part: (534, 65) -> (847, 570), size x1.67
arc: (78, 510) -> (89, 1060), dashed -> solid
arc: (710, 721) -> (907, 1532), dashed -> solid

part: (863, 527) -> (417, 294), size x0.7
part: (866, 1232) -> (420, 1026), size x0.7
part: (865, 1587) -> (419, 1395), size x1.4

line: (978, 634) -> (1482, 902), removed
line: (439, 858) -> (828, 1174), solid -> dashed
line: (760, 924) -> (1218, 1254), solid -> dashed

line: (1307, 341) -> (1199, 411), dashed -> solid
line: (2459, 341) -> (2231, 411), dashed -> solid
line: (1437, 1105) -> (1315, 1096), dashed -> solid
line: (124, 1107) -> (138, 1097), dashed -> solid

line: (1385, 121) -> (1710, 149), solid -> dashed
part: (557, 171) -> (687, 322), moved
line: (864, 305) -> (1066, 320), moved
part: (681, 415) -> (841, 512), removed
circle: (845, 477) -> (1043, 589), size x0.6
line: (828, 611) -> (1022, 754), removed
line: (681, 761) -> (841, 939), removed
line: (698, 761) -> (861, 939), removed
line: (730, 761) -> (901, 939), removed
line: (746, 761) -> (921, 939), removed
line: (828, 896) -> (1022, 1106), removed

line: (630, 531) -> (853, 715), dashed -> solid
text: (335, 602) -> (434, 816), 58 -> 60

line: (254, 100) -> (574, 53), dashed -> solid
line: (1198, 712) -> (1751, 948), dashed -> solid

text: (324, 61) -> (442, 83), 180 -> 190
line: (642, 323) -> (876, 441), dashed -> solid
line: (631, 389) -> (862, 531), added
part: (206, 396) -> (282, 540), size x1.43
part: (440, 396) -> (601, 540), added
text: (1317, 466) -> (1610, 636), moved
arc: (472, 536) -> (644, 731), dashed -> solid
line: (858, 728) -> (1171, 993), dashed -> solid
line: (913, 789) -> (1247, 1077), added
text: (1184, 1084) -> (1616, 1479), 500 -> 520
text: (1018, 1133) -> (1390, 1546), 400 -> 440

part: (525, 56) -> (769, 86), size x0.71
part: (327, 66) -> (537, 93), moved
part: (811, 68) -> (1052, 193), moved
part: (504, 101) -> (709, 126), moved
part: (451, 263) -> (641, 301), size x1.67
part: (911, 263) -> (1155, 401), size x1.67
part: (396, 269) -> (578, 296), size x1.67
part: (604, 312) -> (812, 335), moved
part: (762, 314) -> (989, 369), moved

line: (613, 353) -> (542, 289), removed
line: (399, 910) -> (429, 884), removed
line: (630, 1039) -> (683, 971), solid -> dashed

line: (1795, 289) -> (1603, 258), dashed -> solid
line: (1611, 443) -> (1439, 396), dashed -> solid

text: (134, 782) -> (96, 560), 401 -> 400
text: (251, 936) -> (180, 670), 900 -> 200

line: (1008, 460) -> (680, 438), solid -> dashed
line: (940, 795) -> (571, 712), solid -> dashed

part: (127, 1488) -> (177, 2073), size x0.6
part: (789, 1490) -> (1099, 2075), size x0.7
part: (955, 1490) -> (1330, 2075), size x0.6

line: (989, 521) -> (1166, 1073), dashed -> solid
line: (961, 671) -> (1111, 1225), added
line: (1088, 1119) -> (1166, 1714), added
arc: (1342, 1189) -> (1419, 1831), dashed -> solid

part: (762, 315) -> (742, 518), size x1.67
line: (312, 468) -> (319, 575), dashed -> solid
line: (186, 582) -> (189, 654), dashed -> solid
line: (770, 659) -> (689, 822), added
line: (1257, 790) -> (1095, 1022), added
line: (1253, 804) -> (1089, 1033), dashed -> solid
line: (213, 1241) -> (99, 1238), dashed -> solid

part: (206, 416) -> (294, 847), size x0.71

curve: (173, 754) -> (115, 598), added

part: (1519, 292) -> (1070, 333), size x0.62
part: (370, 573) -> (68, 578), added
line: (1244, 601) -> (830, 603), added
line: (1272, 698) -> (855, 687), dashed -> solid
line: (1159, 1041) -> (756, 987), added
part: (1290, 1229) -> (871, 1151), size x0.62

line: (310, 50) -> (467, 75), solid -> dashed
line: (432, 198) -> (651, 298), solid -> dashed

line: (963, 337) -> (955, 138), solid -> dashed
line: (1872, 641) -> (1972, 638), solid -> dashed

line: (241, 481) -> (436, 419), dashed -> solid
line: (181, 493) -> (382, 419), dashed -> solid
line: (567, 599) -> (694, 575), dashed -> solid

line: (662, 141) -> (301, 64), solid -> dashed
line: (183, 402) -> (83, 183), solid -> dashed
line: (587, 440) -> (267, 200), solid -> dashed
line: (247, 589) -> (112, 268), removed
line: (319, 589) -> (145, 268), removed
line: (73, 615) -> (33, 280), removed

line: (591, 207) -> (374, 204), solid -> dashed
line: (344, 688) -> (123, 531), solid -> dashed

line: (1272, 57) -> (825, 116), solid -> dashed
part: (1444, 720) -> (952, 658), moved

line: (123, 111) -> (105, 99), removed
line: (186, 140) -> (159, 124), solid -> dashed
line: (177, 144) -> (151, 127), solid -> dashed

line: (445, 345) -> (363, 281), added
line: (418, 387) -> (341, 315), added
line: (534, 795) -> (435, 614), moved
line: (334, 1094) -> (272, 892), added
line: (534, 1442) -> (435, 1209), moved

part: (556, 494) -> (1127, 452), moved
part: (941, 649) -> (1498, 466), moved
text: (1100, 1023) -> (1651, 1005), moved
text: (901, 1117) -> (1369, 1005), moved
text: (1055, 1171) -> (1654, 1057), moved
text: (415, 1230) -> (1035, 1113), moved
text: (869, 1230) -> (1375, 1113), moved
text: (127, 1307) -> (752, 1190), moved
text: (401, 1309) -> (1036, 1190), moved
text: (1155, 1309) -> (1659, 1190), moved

Problem to solve: Transcribe the whole listing above exactly, leaving nothing out.

Solution for this task:
part: (534, 65) -> (847, 570), size x1.67
arc: (78, 510) -> (89, 1060), dashed -> solid
arc: (710, 721) -> (907, 1532), dashed -> solid

part: (863, 527) -> (417, 294), size x0.7
part: (866, 1232) -> (420, 1026), size x0.7
part: (865, 1587) -> (419, 1395), size x1.4

line: (978, 634) -> (1482, 902), removed
line: (439, 858) -> (828, 1174), solid -> dashed
line: (760, 924) -> (1218, 1254), solid -> dashed

line: (1307, 341) -> (1199, 411), dashed -> solid
line: (2459, 341) -> (2231, 411), dashed -> solid
line: (1437, 1105) -> (1315, 1096), dashed -> solid
line: (124, 1107) -> (138, 1097), dashed -> solid

line: (1385, 121) -> (1710, 149), solid -> dashed
part: (557, 171) -> (687, 322), moved
line: (864, 305) -> (1066, 320), moved
part: (681, 415) -> (841, 512), removed
circle: (845, 477) -> (1043, 589), size x0.6
line: (828, 611) -> (1022, 754), removed
line: (681, 761) -> (841, 939), removed
line: (698, 761) -> (861, 939), removed
line: (730, 761) -> (901, 939), removed
line: (746, 761) -> (921, 939), removed
line: (828, 896) -> (1022, 1106), removed

line: (630, 531) -> (853, 715), dashed -> solid
text: (335, 602) -> (434, 816), 58 -> 60

line: (254, 100) -> (574, 53), dashed -> solid
line: (1198, 712) -> (1751, 948), dashed -> solid

text: (324, 61) -> (442, 83), 180 -> 190
line: (642, 323) -> (876, 441), dashed -> solid
line: (631, 389) -> (862, 531), added
part: (206, 396) -> (282, 540), size x1.43
part: (440, 396) -> (601, 540), added
text: (1317, 466) -> (1610, 636), moved
arc: (472, 536) -> (644, 731), dashed -> solid
line: (858, 728) -> (1171, 993), dashed -> solid
line: (913, 789) -> (1247, 1077), added
text: (1184, 1084) -> (1616, 1479), 500 -> 520
text: (1018, 1133) -> (1390, 1546), 400 -> 440

part: (525, 56) -> (769, 86), size x0.71
part: (327, 66) -> (537, 93), moved
part: (811, 68) -> (1052, 193), moved
part: (504, 101) -> (709, 126), moved
part: (451, 263) -> (641, 301), size x1.67
part: (911, 263) -> (1155, 401), size x1.67
part: (396, 269) -> (578, 296), size x1.67
part: (604, 312) -> (812, 335), moved
part: (762, 314) -> (989, 369), moved

line: (613, 353) -> (542, 289), removed
line: (399, 910) -> (429, 884), removed
line: (630, 1039) -> (683, 971), solid -> dashed

line: (1795, 289) -> (1603, 258), dashed -> solid
line: (1611, 443) -> (1439, 396), dashed -> solid

text: (134, 782) -> (96, 560), 401 -> 400
text: (251, 936) -> (180, 670), 900 -> 200

line: (1008, 460) -> (680, 438), solid -> dashed
line: (940, 795) -> (571, 712), solid -> dashed

part: (127, 1488) -> (177, 2073), size x0.6
part: (789, 1490) -> (1099, 2075), size x0.7
part: (955, 1490) -> (1330, 2075), size x0.6

line: (989, 521) -> (1166, 1073), dashed -> solid
line: (961, 671) -> (1111, 1225), added
line: (1088, 1119) -> (1166, 1714), added
arc: (1342, 1189) -> (1419, 1831), dashed -> solid

part: (762, 315) -> (742, 518), size x1.67
line: (312, 468) -> (319, 575), dashed -> solid
line: (186, 582) -> (189, 654), dashed -> solid
line: (770, 659) -> (689, 822), added
line: (1257, 790) -> (1095, 1022), added
line: (1253, 804) -> (1089, 1033), dashed -> solid
line: (213, 1241) -> (99, 1238), dashed -> solid

part: (206, 416) -> (294, 847), size x0.71

curve: (173, 754) -> (115, 598), added

part: (1519, 292) -> (1070, 333), size x0.62
part: (370, 573) -> (68, 578), added
line: (1244, 601) -> (830, 603), added
line: (1272, 698) -> (855, 687), dashed -> solid
line: (1159, 1041) -> (756, 987), added
part: (1290, 1229) -> (871, 1151), size x0.62

line: (310, 50) -> (467, 75), solid -> dashed
line: (432, 198) -> (651, 298), solid -> dashed

line: (963, 337) -> (955, 138), solid -> dashed
line: (1872, 641) -> (1972, 638), solid -> dashed

line: (241, 481) -> (436, 419), dashed -> solid
line: (181, 493) -> (382, 419), dashed -> solid
line: (567, 599) -> (694, 575), dashed -> solid

line: (662, 141) -> (301, 64), solid -> dashed
line: (183, 402) -> (83, 183), solid -> dashed
line: (587, 440) -> (267, 200), solid -> dashed
line: (247, 589) -> (112, 268), removed
line: (319, 589) -> (145, 268), removed
line: (73, 615) -> (33, 280), removed

line: (591, 207) -> (374, 204), solid -> dashed
line: (344, 688) -> (123, 531), solid -> dashed

line: (1272, 57) -> (825, 116), solid -> dashed
part: (1444, 720) -> (952, 658), moved

line: (123, 111) -> (105, 99), removed
line: (186, 140) -> (159, 124), solid -> dashed
line: (177, 144) -> (151, 127), solid -> dashed

line: (445, 345) -> (363, 281), added
line: (418, 387) -> (341, 315), added
line: (534, 795) -> (435, 614), moved
line: (334, 1094) -> (272, 892), added
line: (534, 1442) -> (435, 1209), moved

part: (556, 494) -> (1127, 452), moved
part: (941, 649) -> (1498, 466), moved
text: (1100, 1023) -> (1651, 1005), moved
text: (901, 1117) -> (1369, 1005), moved
text: (1055, 1171) -> (1654, 1057), moved
text: (415, 1230) -> (1035, 1113), moved
text: (869, 1230) -> (1375, 1113), moved
text: (127, 1307) -> (752, 1190), moved
text: (401, 1309) -> (1036, 1190), moved
text: (1155, 1309) -> (1659, 1190), moved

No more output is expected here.